Not only have you seen some serious strides in my health, you have played my obsessive nature like a fiddle to force those strides. Remember when you suggested getting off the tram a few stops early to log extra steps? Brilliant. Then you whispered in my ear that escalators are a fitbitter’s wet dream, even the big league ones out of the Náměstí Míru and JZP metros? And then that time when you mentioned that if I cut out lifts altogether I’d gain several thousand more steps per day. And never, Gary, did you laugh at me as I walked around my living room with a book after dinner on a low step day or marched around my bed at 11:57 p.m., trying to beat the buzzer.

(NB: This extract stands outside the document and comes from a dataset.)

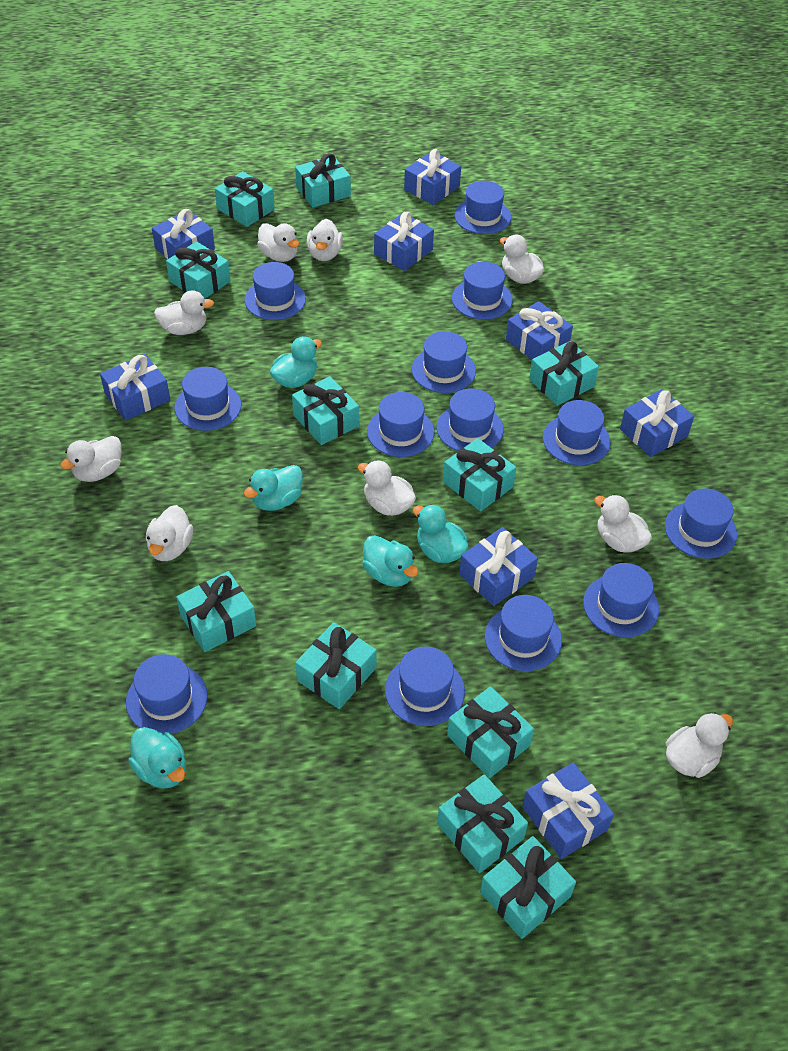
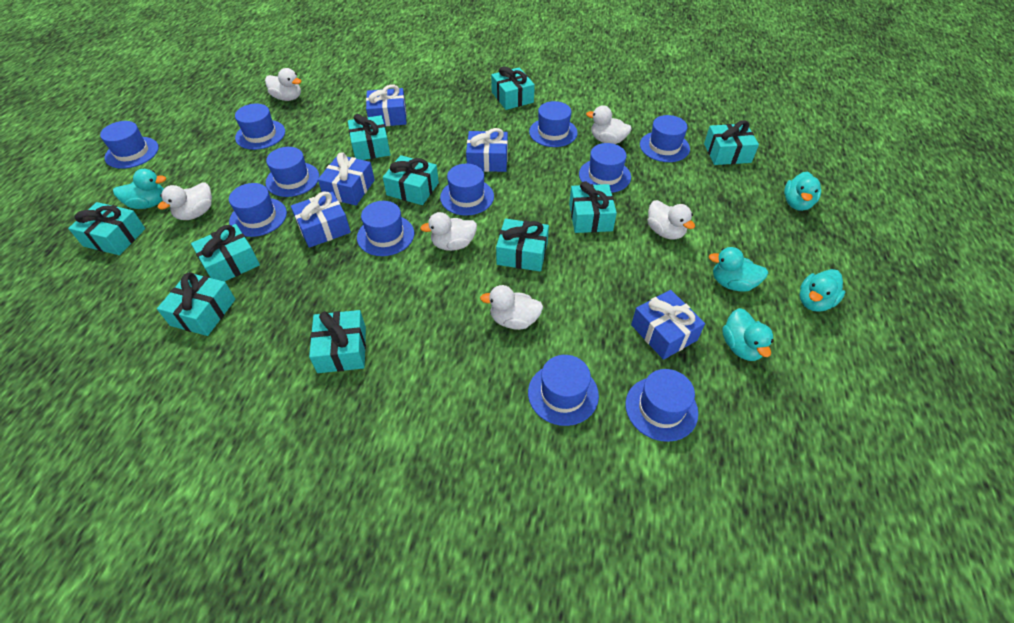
blue gift: 8 -> 5
blue hat: 13 -> 11
turquoise gift: 11 -> 10
white duck: 9 -> 6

Oh there were bad times, of course. I got yelled at once for (accidentally) using you during sex. Well, technically I got yelled at for noting down the activity results. But weren’t they fascinating!? Who’d have known that you gain steps while shagging? And floors, no less! Then there was last summer at my parents’ house, where I amassed about 50 steps a day. We understood together that a sedentary life was for neither you nor me, so we rallied. We took those afternoon walks every day in that awful Philadelphia humidity to the leers of neighbors, which was really part of the fun. Remember when three people asked if I needed a lift somewhere? Boy did we laugh. Then we got ice cream.
Gary. I send thee to the great beyond to wherever Fitbits and other small devices go when they die (back to China?). I send you with heartfelt thanks from a former couch potato, who you prodded to an active life by taking advantage of his obsessive need to reach goals and his abnormal love of the number 10. It has been a blast. I won’t lie; like a family might with a beloved terrier, I will replace you. But before Gary II arrives from Amazon I’ll mourn you (along with all those uncounted steps that will just disappear into nothing. Oh, you’re missing a trip to Japan too. Jerk.)
I will always remember you and probably keep you in my junk drawer (no China) just so I can take you out from time to time and let you read my pulse, just for old time’s sake.